On a vu que les clés de cryptage sont fournies chaque années et ont une taille d'environ une dizaine de Mo. Cela impose que, pour assurer une confidentialité totale, la taille des messages envoyés ne doit pas dépasser quelques dizaines de Mo. En pratique cela n'est pas très contraignant tant que les messages sont des textes et ne comportent pas de pièces jointes.
Le dernier point est le plus problématique. En effet, chaque message émis (ou reçu) use progressivement les clés reçues en début d'année. En analysant l'exécutable de chiffrement, on remarque que lorsqu'une des clés est complètement épuisée, elle est remise à zéro et à nouveau utilisée à partir du début. Cela a pour conséquence que si la taille totale des messages reçus ou émis pendant une année dépasse la taille de la clé (une vingtaine de Mo), une même clé sera utilisée pour chiffrer deux messages différents, ce qui en compromet la confidentialité
Pour ne rien arranger, les connexions au serveur apicrypt se fasse par les protocoles pop3 et smtp non chiffrés, ce qui signifie que les données (cryptées par apicrypt) circulent en clair.
Quelques commentaires intéressants sont à lire à ce sujet sur reddit ici et ici. Ils laissent imaginer une attaque possible contre le système. Un individu A crypte ses emails pour éviter qu'un individu B qui intercepte ses communications puisse en connaître le contenu. Vu le fonctionnement d'apicrypt, l'individu B s'il possède un compte apicrypt peut envoyer à A un message chiffré d'une longueur supérieure à celle de la clé de A. Si B intercepte à l'arrivée chez A le message chiffré avec la clé de A, connaissant le message en clair, il peut déterminer la totalité de la clé de A ! Le fait que le message soit aussi chiffré par la clé maître ne change rien car B possède la même clé maître que A.
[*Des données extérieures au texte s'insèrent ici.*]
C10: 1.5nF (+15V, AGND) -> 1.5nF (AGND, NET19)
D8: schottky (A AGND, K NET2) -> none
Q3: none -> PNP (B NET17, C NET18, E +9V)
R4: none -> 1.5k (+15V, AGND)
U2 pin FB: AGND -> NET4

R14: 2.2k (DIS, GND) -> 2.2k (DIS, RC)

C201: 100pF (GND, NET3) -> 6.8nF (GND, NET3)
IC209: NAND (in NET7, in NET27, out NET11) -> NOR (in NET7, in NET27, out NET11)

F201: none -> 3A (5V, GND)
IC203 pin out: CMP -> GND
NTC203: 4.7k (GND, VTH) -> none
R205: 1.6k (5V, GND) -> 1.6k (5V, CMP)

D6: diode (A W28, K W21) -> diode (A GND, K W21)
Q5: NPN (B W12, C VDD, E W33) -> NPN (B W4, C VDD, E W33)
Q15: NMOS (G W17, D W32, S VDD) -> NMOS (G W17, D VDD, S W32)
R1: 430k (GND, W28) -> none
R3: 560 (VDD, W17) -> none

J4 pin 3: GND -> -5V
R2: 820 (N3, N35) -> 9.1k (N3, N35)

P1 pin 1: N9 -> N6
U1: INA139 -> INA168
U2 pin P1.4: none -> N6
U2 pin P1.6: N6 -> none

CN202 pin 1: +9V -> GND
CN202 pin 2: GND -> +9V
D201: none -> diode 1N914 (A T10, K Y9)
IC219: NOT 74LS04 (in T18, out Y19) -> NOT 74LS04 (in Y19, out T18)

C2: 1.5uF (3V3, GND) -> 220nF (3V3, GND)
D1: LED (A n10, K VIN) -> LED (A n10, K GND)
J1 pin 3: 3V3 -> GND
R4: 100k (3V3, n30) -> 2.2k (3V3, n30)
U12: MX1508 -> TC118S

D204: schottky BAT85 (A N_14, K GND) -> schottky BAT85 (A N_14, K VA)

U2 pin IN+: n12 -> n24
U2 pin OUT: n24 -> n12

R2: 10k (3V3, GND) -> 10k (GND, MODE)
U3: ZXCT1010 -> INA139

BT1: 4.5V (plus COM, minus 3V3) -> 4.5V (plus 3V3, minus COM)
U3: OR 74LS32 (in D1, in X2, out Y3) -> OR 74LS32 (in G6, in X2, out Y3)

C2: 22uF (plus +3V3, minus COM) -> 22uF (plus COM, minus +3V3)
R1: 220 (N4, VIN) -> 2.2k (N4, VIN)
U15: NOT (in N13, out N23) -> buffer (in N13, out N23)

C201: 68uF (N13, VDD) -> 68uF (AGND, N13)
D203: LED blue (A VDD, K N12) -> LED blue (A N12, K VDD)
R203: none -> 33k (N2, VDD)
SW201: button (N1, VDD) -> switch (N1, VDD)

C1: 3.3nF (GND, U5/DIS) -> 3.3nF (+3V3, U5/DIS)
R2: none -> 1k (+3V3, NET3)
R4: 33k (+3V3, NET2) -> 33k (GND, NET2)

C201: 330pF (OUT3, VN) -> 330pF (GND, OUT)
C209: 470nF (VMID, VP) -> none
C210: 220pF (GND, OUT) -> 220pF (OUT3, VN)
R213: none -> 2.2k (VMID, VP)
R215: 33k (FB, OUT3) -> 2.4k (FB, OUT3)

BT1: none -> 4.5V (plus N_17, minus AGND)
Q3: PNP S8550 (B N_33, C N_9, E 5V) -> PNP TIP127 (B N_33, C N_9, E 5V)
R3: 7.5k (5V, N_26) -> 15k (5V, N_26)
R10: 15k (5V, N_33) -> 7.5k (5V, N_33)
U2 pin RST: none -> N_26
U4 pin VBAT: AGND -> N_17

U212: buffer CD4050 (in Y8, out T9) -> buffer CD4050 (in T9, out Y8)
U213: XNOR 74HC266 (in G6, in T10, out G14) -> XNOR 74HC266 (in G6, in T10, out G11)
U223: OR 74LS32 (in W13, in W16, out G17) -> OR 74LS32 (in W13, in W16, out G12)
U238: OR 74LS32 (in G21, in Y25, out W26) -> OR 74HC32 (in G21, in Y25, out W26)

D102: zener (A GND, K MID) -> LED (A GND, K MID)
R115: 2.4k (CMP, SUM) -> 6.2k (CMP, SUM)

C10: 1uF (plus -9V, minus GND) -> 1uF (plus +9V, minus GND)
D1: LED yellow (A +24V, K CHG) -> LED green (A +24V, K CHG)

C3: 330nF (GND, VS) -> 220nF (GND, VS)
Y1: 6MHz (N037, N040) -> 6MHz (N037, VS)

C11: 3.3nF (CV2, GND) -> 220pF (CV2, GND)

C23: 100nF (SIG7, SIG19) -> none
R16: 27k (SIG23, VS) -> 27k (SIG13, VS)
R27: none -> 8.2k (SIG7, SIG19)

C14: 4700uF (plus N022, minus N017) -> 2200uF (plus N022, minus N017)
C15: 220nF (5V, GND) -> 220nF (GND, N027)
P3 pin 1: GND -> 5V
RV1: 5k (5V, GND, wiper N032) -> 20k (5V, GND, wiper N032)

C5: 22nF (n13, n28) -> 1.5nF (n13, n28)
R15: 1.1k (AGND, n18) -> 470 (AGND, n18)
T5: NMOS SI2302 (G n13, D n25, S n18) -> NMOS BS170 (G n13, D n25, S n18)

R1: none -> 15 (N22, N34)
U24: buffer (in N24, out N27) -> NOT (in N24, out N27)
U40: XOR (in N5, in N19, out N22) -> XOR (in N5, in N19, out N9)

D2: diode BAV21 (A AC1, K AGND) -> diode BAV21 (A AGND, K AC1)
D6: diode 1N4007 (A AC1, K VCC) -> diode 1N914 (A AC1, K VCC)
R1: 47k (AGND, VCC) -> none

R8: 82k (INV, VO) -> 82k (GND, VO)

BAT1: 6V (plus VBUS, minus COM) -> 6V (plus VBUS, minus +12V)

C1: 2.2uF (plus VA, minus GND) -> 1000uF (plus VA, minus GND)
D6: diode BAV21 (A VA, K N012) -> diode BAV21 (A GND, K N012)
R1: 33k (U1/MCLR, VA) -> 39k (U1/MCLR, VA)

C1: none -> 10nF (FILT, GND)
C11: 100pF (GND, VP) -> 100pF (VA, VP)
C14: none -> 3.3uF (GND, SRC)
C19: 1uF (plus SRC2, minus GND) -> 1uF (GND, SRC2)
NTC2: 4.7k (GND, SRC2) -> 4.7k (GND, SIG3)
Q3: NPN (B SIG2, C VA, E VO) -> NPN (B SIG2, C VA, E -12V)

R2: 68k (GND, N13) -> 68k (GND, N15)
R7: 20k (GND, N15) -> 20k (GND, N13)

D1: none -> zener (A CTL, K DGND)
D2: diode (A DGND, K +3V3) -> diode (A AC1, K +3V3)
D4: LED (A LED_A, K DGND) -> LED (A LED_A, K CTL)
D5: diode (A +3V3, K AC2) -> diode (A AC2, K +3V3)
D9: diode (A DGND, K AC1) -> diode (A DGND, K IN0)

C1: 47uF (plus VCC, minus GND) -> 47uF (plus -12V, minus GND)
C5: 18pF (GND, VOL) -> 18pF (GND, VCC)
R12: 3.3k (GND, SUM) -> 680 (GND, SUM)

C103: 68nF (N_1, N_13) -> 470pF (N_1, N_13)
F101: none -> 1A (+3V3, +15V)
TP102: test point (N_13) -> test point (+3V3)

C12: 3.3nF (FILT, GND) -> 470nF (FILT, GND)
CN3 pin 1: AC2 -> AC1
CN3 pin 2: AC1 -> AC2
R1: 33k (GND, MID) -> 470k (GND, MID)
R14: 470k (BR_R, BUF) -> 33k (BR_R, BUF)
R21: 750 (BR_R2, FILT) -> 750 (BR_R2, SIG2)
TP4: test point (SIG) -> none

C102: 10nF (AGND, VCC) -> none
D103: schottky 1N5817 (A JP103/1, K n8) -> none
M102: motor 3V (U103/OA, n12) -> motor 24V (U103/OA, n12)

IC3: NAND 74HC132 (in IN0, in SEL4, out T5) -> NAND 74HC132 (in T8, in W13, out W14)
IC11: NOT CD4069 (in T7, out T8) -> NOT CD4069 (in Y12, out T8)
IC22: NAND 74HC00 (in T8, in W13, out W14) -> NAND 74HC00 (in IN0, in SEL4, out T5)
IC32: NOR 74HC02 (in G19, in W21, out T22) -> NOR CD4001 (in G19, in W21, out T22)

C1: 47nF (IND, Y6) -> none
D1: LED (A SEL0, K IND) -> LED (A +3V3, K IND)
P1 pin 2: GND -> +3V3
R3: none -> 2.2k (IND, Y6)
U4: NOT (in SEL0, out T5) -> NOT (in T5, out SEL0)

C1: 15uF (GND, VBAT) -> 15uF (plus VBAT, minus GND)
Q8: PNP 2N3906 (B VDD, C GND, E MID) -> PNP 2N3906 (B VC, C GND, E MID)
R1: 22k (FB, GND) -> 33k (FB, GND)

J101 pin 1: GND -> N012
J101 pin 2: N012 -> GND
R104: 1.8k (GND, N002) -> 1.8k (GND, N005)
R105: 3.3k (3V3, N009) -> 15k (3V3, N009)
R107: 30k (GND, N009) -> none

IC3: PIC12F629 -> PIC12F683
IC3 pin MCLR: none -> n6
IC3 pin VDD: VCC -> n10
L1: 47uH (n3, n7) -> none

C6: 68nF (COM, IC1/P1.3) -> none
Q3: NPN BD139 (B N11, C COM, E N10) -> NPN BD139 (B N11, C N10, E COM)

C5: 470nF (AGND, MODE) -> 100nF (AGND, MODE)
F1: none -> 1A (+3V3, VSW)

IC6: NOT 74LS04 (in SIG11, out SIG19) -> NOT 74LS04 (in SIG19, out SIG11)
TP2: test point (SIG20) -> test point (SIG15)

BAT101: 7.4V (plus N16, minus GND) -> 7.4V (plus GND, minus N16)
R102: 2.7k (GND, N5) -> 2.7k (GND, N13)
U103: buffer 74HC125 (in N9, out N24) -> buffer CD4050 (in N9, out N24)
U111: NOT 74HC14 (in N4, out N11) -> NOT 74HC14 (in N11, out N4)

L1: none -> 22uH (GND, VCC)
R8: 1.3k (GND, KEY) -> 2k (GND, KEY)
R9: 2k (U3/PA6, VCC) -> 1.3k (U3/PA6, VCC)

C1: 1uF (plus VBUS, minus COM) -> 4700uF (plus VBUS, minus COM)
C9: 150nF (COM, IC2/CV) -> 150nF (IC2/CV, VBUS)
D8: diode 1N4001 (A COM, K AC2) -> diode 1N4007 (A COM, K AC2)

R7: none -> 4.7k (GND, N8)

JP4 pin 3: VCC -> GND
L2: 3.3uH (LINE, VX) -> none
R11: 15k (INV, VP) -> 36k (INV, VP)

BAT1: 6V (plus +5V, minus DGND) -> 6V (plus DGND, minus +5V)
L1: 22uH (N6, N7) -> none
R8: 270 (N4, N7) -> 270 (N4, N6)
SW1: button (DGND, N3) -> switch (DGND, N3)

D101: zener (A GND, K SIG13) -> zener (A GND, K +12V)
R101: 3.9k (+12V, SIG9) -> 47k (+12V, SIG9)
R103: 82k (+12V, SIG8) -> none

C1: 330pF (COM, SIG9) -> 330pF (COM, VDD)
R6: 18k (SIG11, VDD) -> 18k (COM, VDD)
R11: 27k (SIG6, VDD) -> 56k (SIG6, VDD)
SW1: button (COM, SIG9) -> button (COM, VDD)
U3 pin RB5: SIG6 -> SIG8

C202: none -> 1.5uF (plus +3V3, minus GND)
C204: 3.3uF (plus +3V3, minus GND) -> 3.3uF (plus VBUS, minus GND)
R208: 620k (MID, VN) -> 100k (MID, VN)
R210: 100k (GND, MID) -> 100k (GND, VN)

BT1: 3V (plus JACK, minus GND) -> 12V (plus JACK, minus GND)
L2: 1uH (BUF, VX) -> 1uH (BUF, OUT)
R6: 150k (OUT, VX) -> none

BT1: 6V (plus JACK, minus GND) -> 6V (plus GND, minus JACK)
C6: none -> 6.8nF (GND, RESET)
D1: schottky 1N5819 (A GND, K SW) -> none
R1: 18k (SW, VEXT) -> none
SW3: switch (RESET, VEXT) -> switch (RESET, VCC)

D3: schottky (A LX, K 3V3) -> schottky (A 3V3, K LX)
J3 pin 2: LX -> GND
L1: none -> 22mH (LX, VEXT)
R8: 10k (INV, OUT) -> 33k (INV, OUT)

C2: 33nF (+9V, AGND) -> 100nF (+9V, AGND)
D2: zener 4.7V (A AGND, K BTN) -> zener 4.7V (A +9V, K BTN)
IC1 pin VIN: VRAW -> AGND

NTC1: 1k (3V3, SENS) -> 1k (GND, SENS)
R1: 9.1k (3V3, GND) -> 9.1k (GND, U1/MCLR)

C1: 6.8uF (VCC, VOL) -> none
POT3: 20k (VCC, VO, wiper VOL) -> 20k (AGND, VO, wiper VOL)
Il semble que le système de chiffrement utilisé par apicrypt présente un certain nombre de failles. Mais n'étant pas (loin de là) un spécialiste en cryptographie, je laisse les gens plus compétents en juger.
Il faut aussi noter que le serveur d'apicrypt a accès à tous les messages échangés en clair, ce qui n'est pas forcément souhaitable loin de là. Notamment la confidentialité de l'ensemble des messages échangés dépend de la sécurité de ce serveur.
On peut néanmoins regretter que les algorithmes utilisés par apicrypt ne soient pas publiques, et plutôt que de déposer le code source des algorithmes de cryptage chez un notaire (point 6), il serait plus sûr de les déposer dans le domaine public.